The introduction of tribunal fees saw a sharp decline in the number of tribunal applications. Unison (the public sector union) claim the fees are a barrier to justice, employers claim fees have dissuaded weak and vexatious claims. Are we about to see changes in England and Wales and what will it mean for small employers?
In the recently released ‘programme for Scotland’ the SNP quietly announced (one line on page 6, no dates) that tribunal fees were to be abolished in Scotland. During the general election the Labour party undertook to review fees if they won government and Jeremy Corbyn has made clear that abolishment would be his preferred action. In July a Commons Select Committee launched an enquiry into tribunal fees and a Ministry of Justice review is also underway. A gathering tide may indicate that the fee regime is about to be revised or abolished. But frankly, does it matter?
Prior to tribunal fees being introduced the number of cases held more or less steady at around 180,000 claims per annum. There was a brief spike in claims in the first half of 2013, perhaps an indication of claimants trying to get in ahead of the fee regime in July, but the last quarter statistics in 2013 revealed a collapse in numbers and overall claims remain at 64% below pre-fee norms.
Employers argue that the old system failed to discourage weak and vexatious claims which, while having no cost implications for the employee, generated significant legal costs for employers to defend the claim. Employees on the other hand claim that the fees, up to £1,200 in England, are effectively (and particularly for poorer people) barriers to justice, the access to which is a basic right under the Human Rights Act.
So far public sector union Unison has failed to convince successive courts of the employee argument, in the latest challenge the High Court (who rejected their case) expressed nevertheless a ‘strong suspicion that so large a decline [in claims] is unlikely to be accounted for entirely by cases of ‘won’t pay’ and [that] it must also reflect at least some cases of ‘can’t pay’. Leave has been given for Unison to appeal to the Supreme Court and a further unsuccessful action there may see an escalation to the European Courts for final rulings on the matter.

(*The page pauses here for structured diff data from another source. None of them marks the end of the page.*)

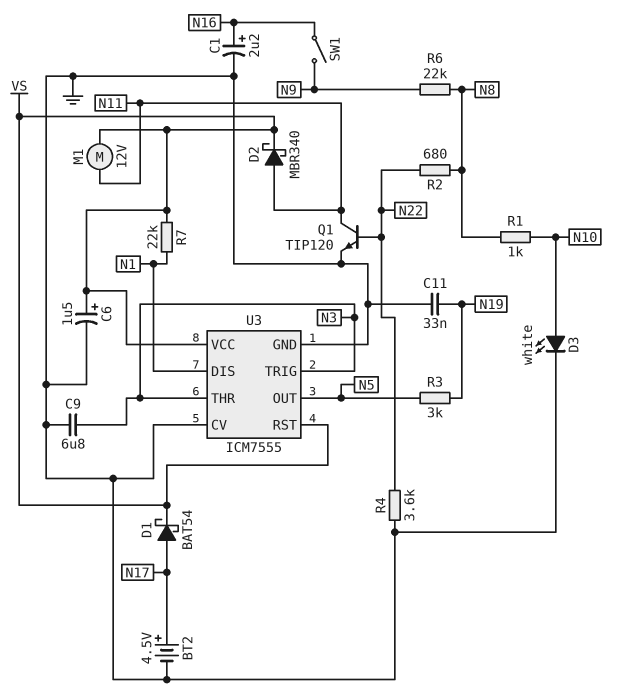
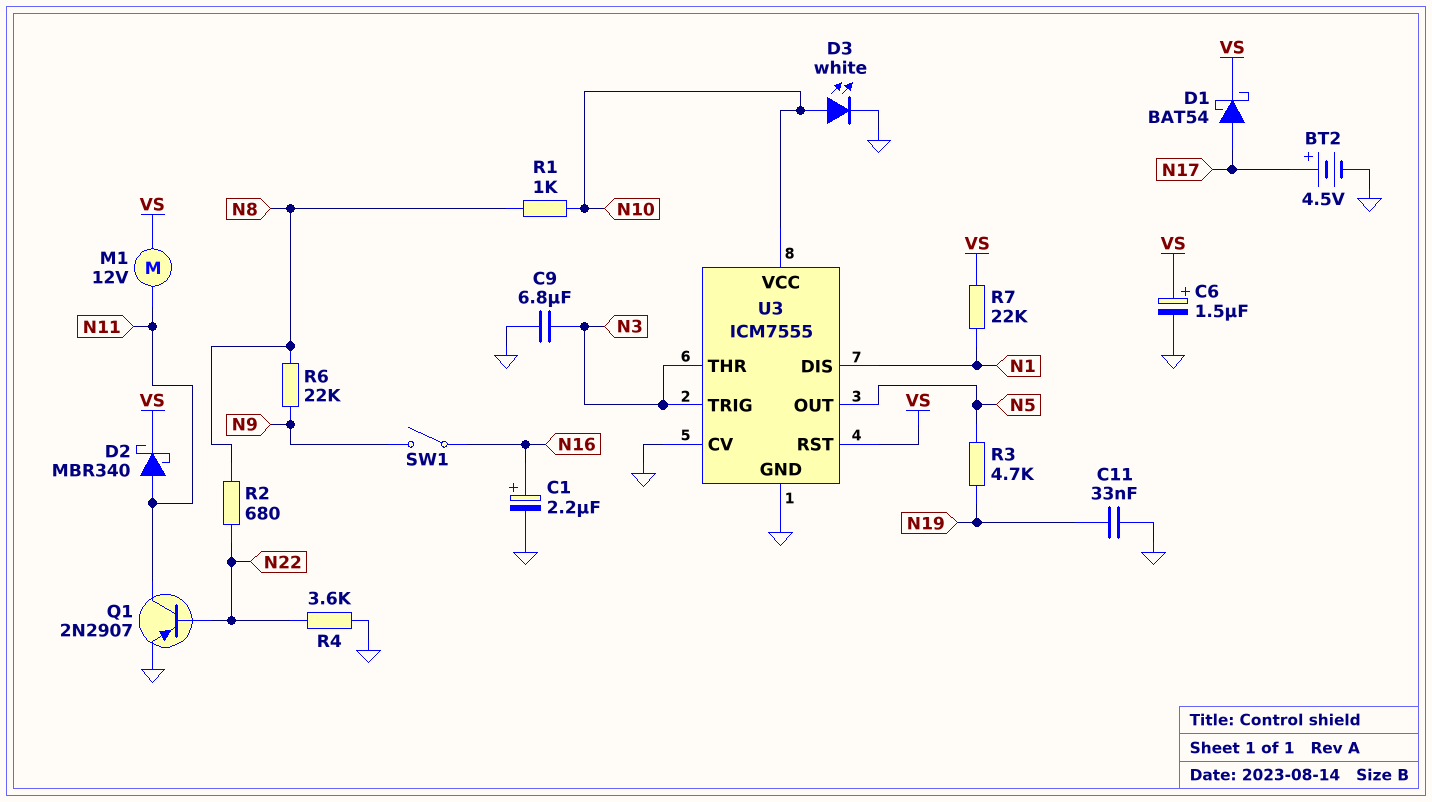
Q1: NPN TIP120 (B N22, C N11, E GND) -> PNP 2N2907 (B N22, C N11, E GND)
R3: 3k (N5, N19) -> 4.7k (N5, N19)
U3 pin VCC: VS -> N10

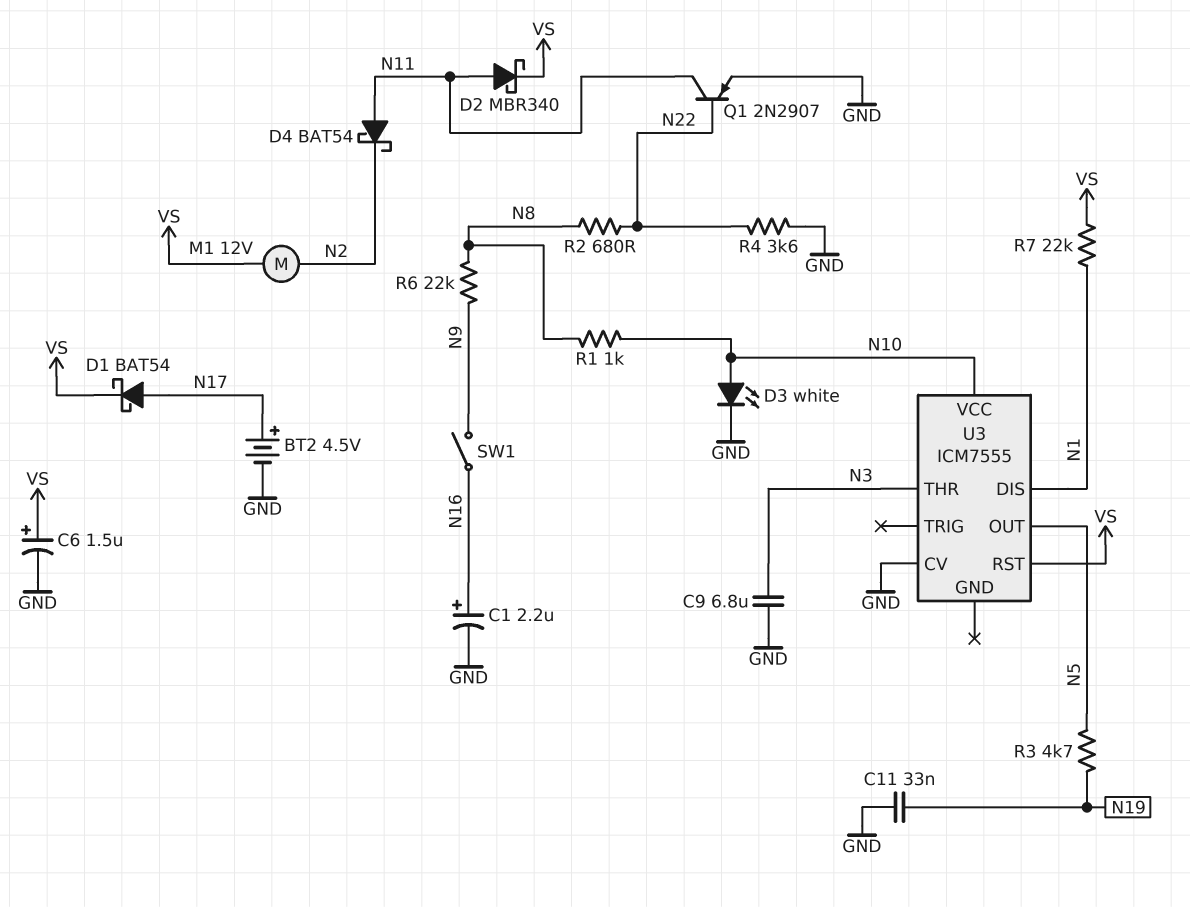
D4: none -> schottky BAT54 (A N11, K N2)
M1: motor 12V (N11, VS) -> motor 12V (N2, VS)
U3 pin GND: GND -> none
U3 pin TRIG: N3 -> none

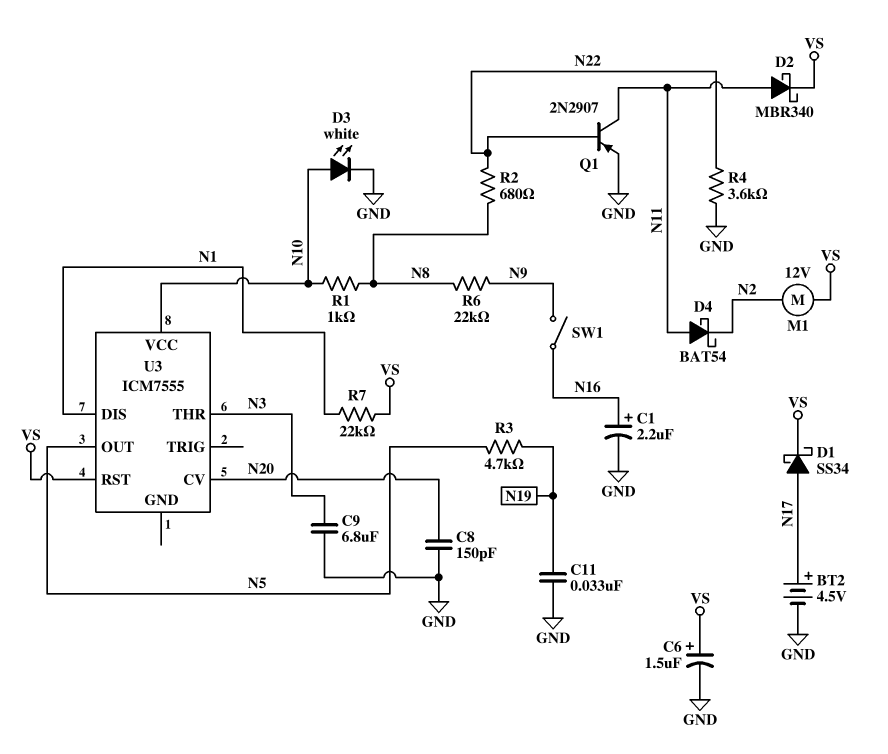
C8: none -> 150pF (GND, N20)
D1: schottky BAT54 (A N17, K VS) -> schottky SS34 (A N17, K VS)
U3 pin CV: GND -> N20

Labour are calling on their MPs to support abolishment, the Greens call for a reduction in fees and the Liberal Democrats want a review and so may be satisfied by those reviews already announced. The SNP has already made its mind up though and Scottish claimants will be returned to a fee-free regime at some point in the future.
Should England and Wales decide to abolish fees it will be smaller businesses who will again bear the brunt, but as with so many things in life, the reality is that the fear of receiving a tribunal claim, even in a fee-free regime, will be that much greater than the possibility of it actually happening. Employment lawyers and ‘HR’ companies will bombard small employers with fear marketing, frightening stories of vengeful ex- employees and six figure settlements, and will encourage them to sign up to insurance policies for their peace of mind.
But even before the fee system was introduced, only 180,000 actual claims were lodged each year. Of these, only about 60,000 were ‘individual claims’, the type smaller employers (who collectively employ the majority of UK workers) are likely to see. With more than 25 million employees working for smaller companies, 60,000 cases was a tiny pin prick, just one claimed lodged each year for every 417 small business employees in the country. Add to this the fact that most claims were settled inexpensively, or withdrawn or lost and the need to fear a tribunal claim appeared weaker still.
The increased fear of a claim is the real danger to smaller business and to the economy generally, and it is that increase in fear that will be the most noticeable side effect of the abolishment of the fee system, should that happen. Larger employers don’t fear claims – they have lawyers and expect to incur fees routinely. Smaller employees though will be tempted to sign up for insurance policies that promise 24 hour support and protection. Unfortunately the advice provided by these is often so risk averse that some employers find themselves failing to tackle resolvable issues because of poor advice and unnecessarily convoluted HR processes, perhaps motivated by the insurer’s desire to minimise their own exposure.
It is vital for the UK that small employers are able to manage efficiently and capitalise on their ability to make good decisions quickly. Losing some of this edge because of a fear of claims generated by the ‘fear marketeers’ is the largest likely side effect of the withdrawal of the fee-system. Perhaps the real debate here is not whether or not the fee regime should stay, but what should be done about the companies and law firms who seek to capitalise on fear at the very real expense of our small businesses. When do sharp tactics become unlawful misrepresentation? In our view that line has already been crossed by some Companies offering employment and legal litigation protection insurance designed for small companies – it is these that should be scrutinised by parliament, whatever the decision on tribunal fees may be.